In the next fifty-plus years, Shneidman published twenty books and hundreds of articles on suicide. He wrote the entry for
suicide
in the
Encyclopedia Britannica
, a book he read in its entirety in high school. He founded the Suicide Prevention Center in Los Angeles, which in 1958 launched the country's first suicide hotline. Six years later he founded the American Association of Suicidology, which today is the preeminent suicide research institute in the United States. During a three-year stint as the head of suicide prevention studies at the National Institute for Mental Health, he traveled to forty states sharing his views as a clinician and researcher of the unbearable psychological pain that leads people to contemplate suicide. This pain, for which he coined the word “psychache,” is the key to understanding suicidal behavior, Shneidman maintained. Social statistics and physiological factors have a place, but suicide is the desperate action of individuals in extreme emotional duress who can't see other options for relief. Backed into a corner psychologically, they resort to the one option that's available to them and offers a guaranteed end to their pain.

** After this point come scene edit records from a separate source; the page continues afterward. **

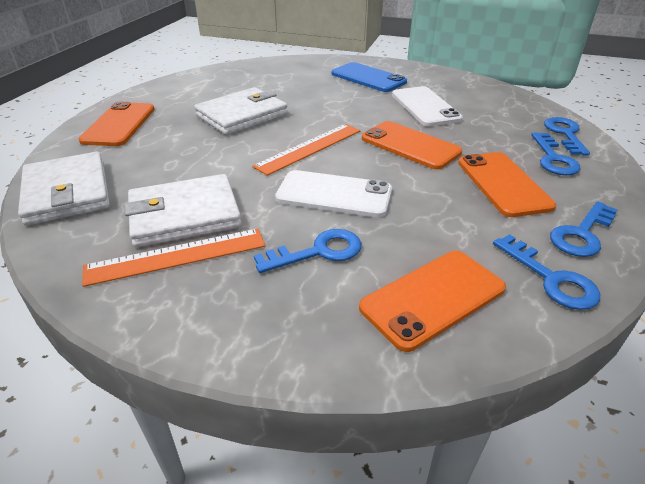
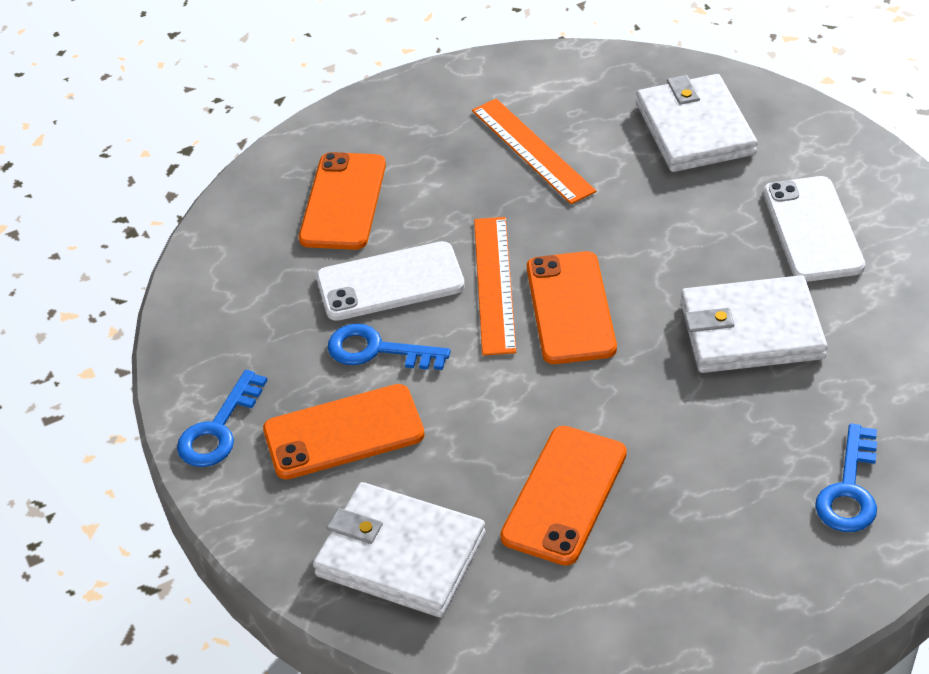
blue key: 5 -> 3
blue phone: 1 -> 0

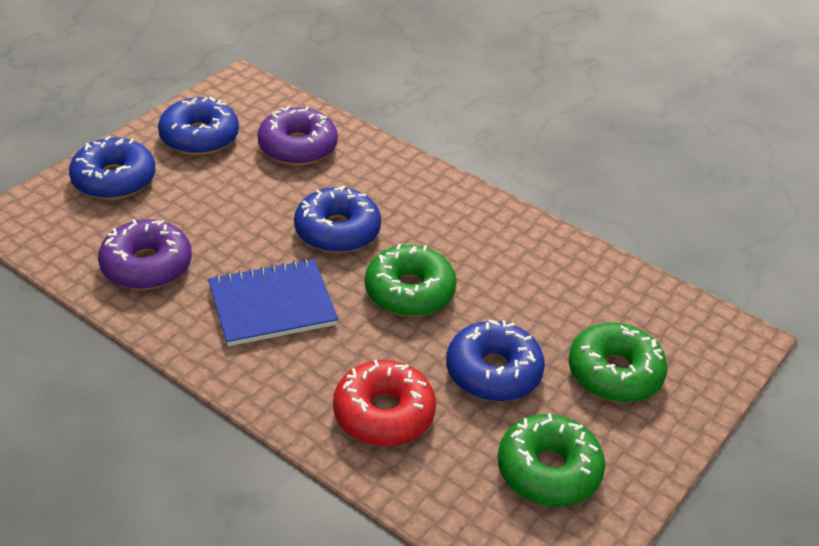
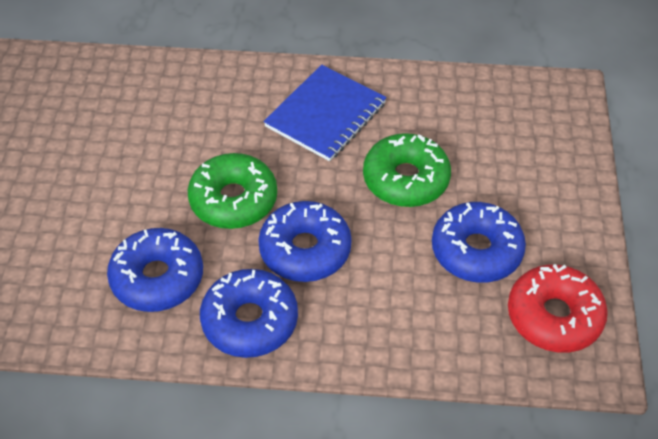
green donut: 3 -> 2
purple donut: 2 -> 0

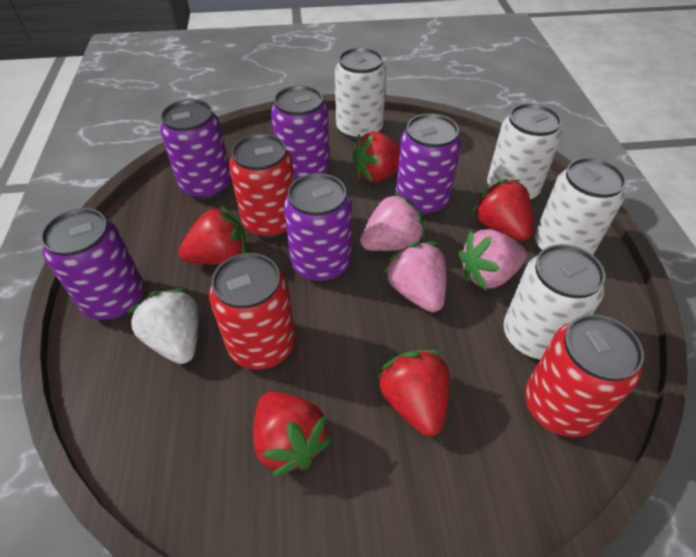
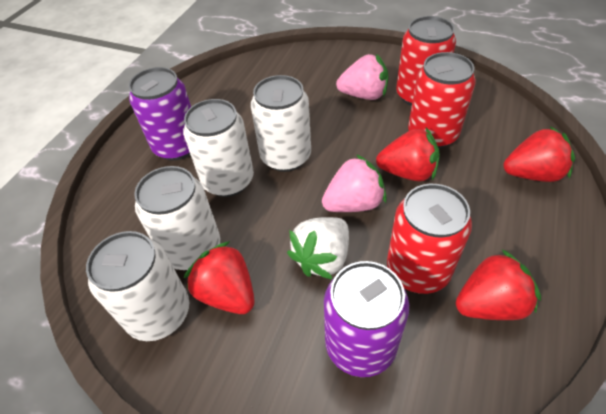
pink strawberry: 3 -> 2
purple can: 5 -> 2
red strawberry: 5 -> 4

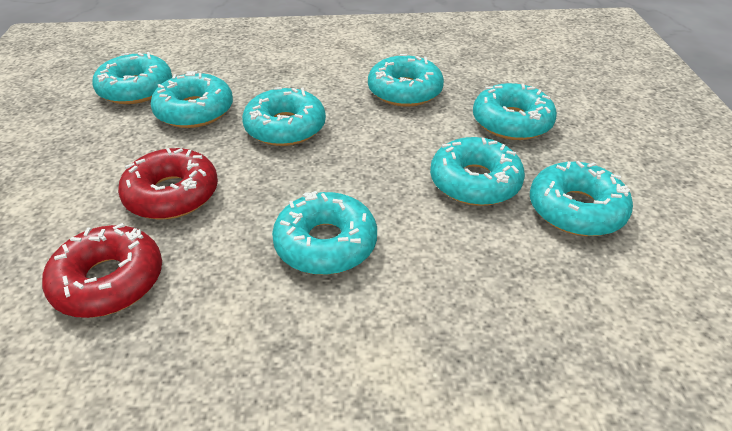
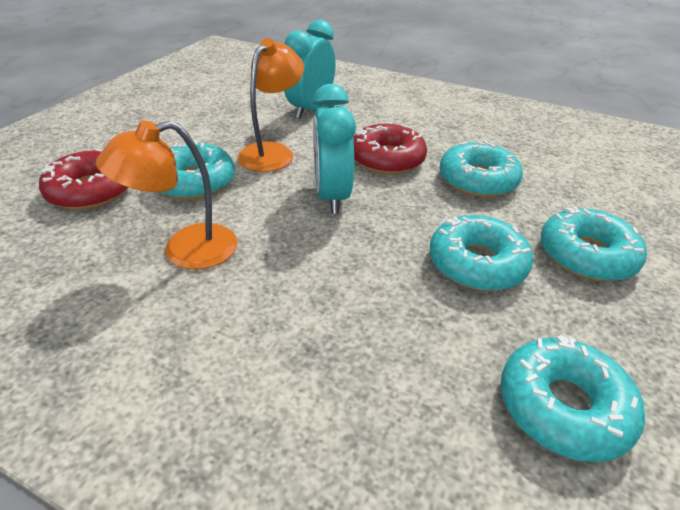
orange lamp: 0 -> 2
turquoise clock: 0 -> 2
turquoise donut: 8 -> 5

Shneidman said that the only way to explain suicide is to delve into people's private history, to learn their personal stories and glimpse the emotional circumstances behind their desire to die. When one does this, conducting what Shneidman called a “psychological autopsy” to determine a person's intentions, the most perplexing of all human behaviors starts to make sense.

He had little regard for research that studies physiological factors. “You don't understand psychopathic murder by slicing [Jeffrey] Dahmer's brain,” Shneidman said in a
Los Angeles Times
interview in 2004, “and you won't get E = MC
2
by slicing Einstein's brain. Unfortunately, it's in the mind. And the mind is not a structure. It is an ephemeral concept.”

There's growing evidence, however, that decreased levels of serotonin in the brain contribute to feelings of depression and, thus, influence suicidal behavior. Serotonin is a neurotransmitter and sometimes is referred to as one of the “feel-good” hormones. Decreased amounts have been found in patients who are depressed and have a history of suicide attempts, as well as in the postmortem brains of suicide victims (drugs such as Prozac, Paxil, and Zoloft often are prescribed to reduce depression because they increase serotonin levels). Additionally, researchers at Johns Hopkins and elsewhere are beginning to study potential links between chromosomal genes and suicidal behavior, indicating that some people may be genetically predisposed to suicide.

In treating individuals, Shneidman was emphatic in his support for people whose loved ones died by suicide, recognizing that they were at heightened risk.

“The person who commits suicide,” he said, “puts his psychological skeletons in the survivor's emotional closet.”

Shneidman died in 2009 at age 91, after battling a variety of ailments. To the end, he maintained that in dealing with suicidal people the only two questions any helper needs answers to are “Where do you hurt?” and “How may I help you?” He also continued to write, publishing his last book,
A Commonsense Book of Death
, at age 90. In it he wrote:

Death is not your ordinary garden-variety topic. There is a whiff of sulfur about it. Death has a Brueghel-like and Hobein-like quality.… It is associated with dread and tears. It has a scary, taboo aura. We don't like to think about it or talk about it. But death—the dying patient, the suicidal person, the grieving survivor—has been my life's topic. Being a professor of thanatology, I could rather be objective about it, until recently. Now, at 90, widowed and existentially alone, death has a definite personal bite to it.